• **REQUIRED ACTION**
Exactly as they appear, output all of the records. Skip any images.

Before and after difference data:
»»

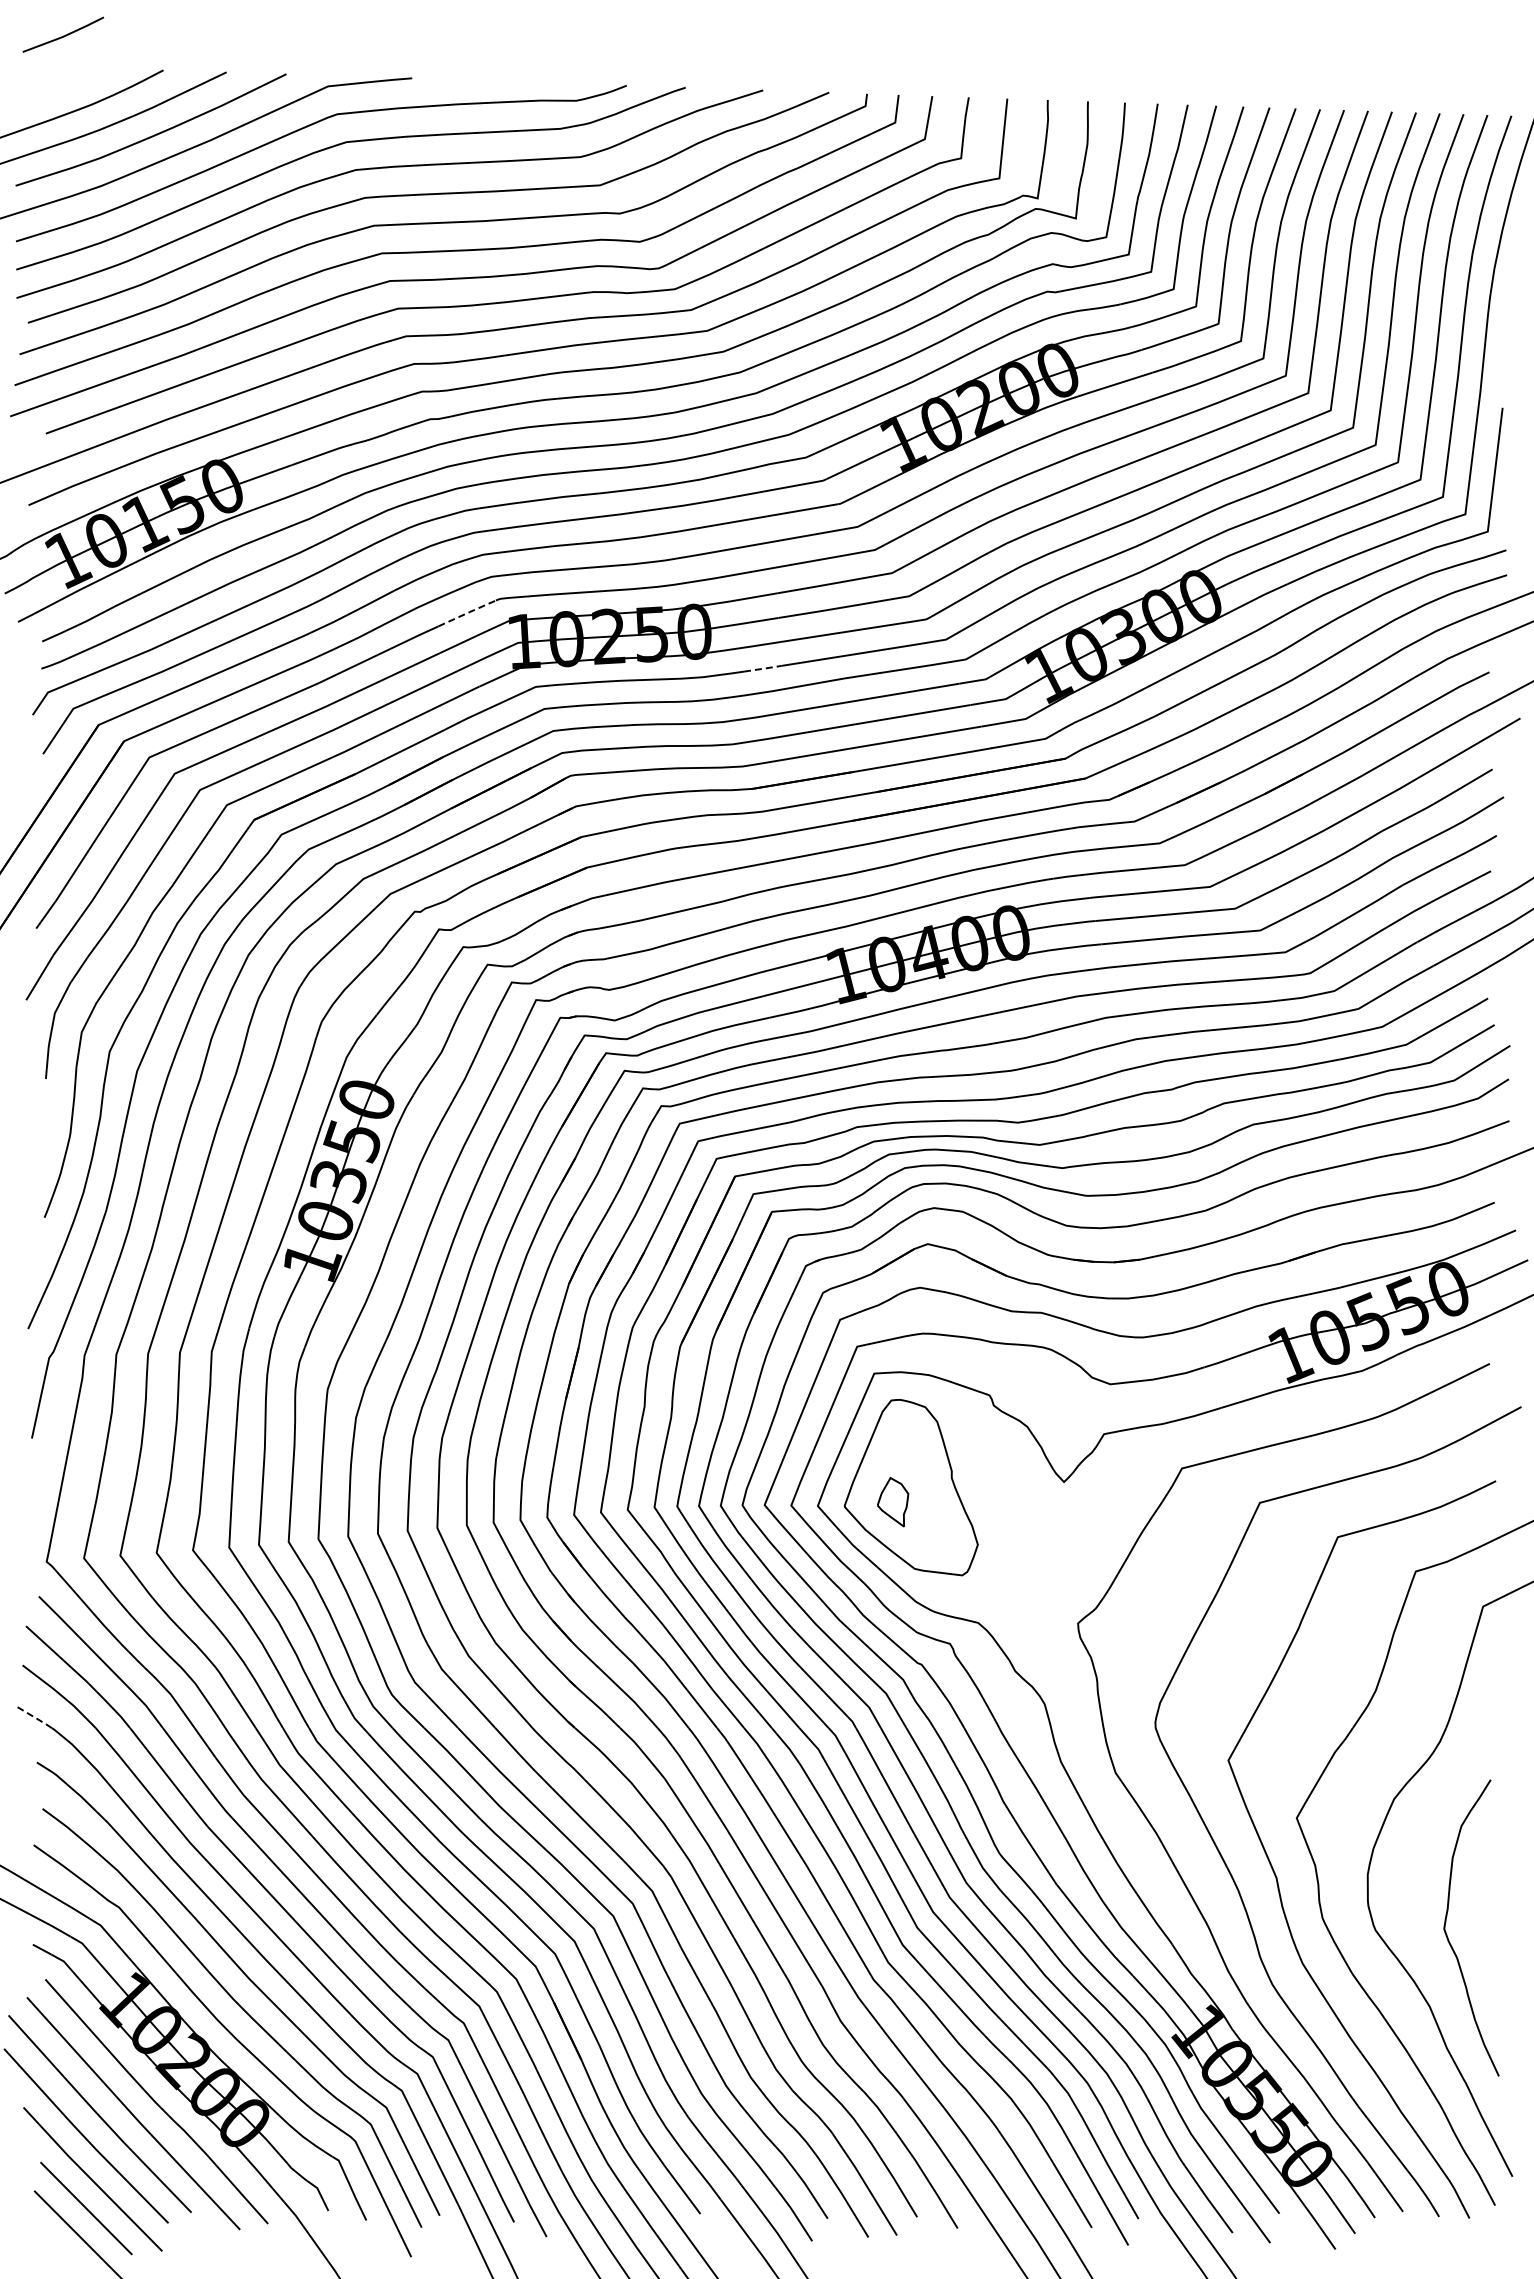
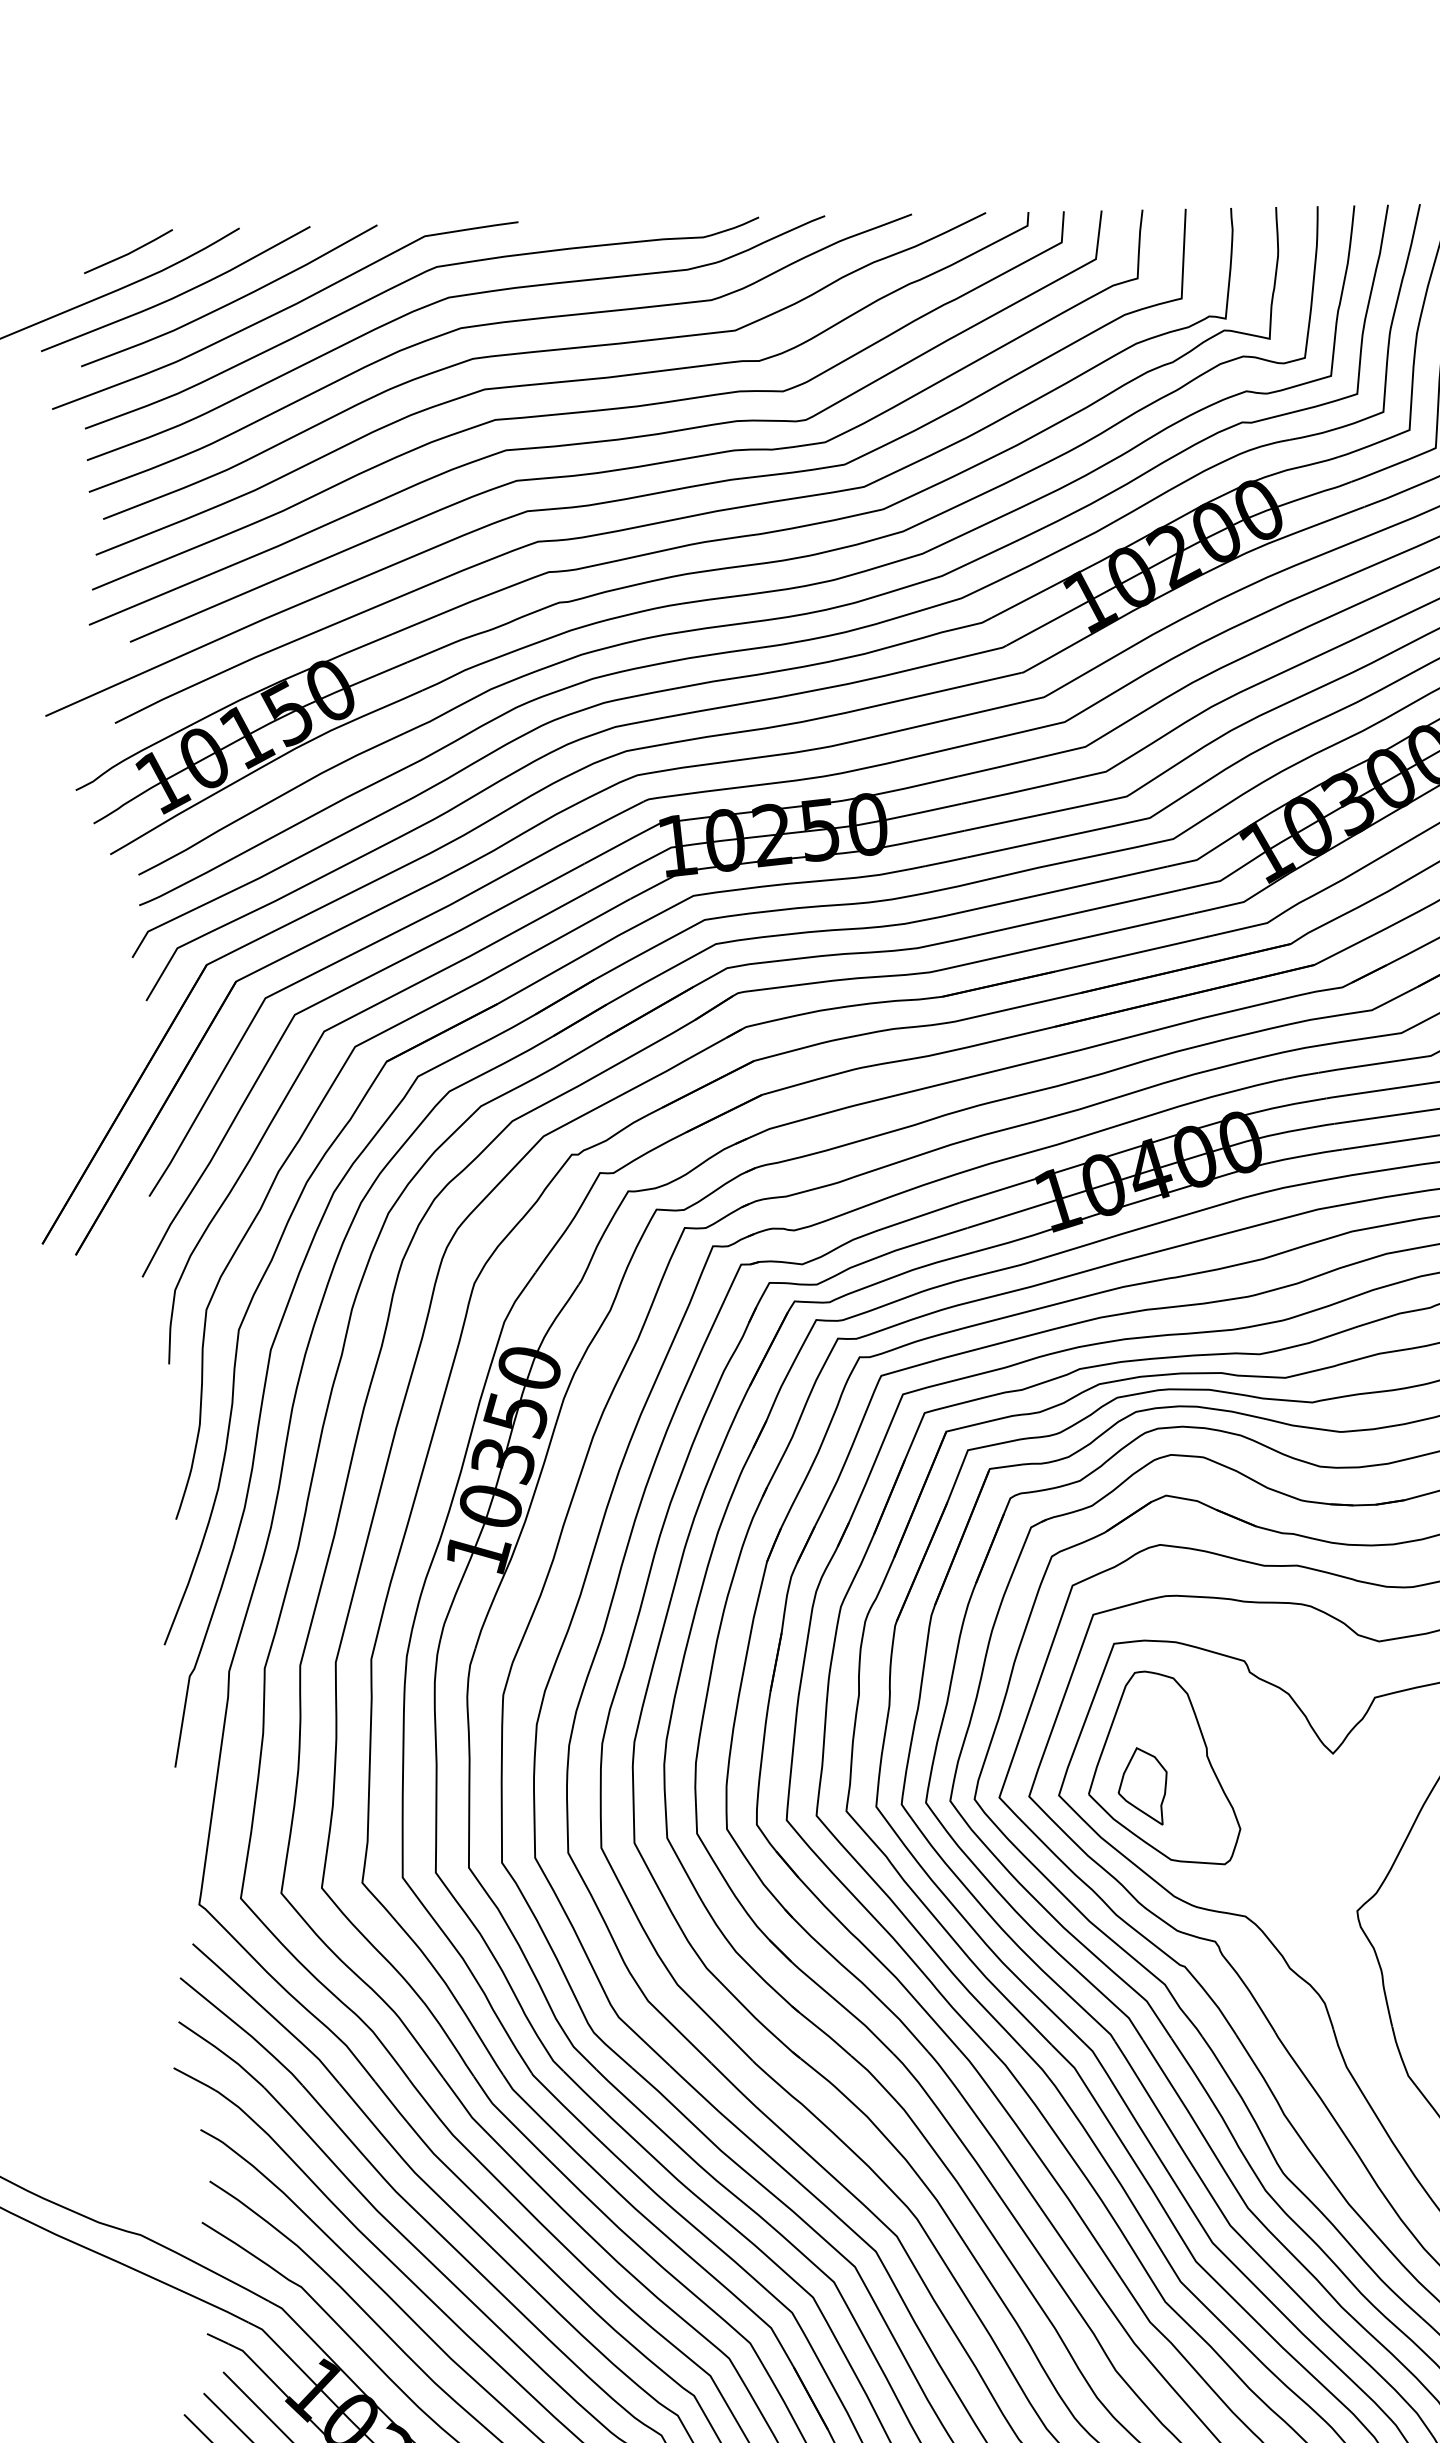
line: (63, 35) -> (128, 252), moved
line: (468, 612) -> (613, 816), dashed -> solid
line: (763, 668) -> (947, 861), dashed -> solid
part: (892, 1501) -> (1142, 1785), size x1.43
line: (34, 1717) -> (195, 2079), dashed -> solid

««

• **SOLUTION BELOW**
line: (63, 35) -> (128, 252), moved
line: (468, 612) -> (613, 816), dashed -> solid
line: (763, 668) -> (947, 861), dashed -> solid
part: (892, 1501) -> (1142, 1785), size x1.43
line: (34, 1717) -> (195, 2079), dashed -> solid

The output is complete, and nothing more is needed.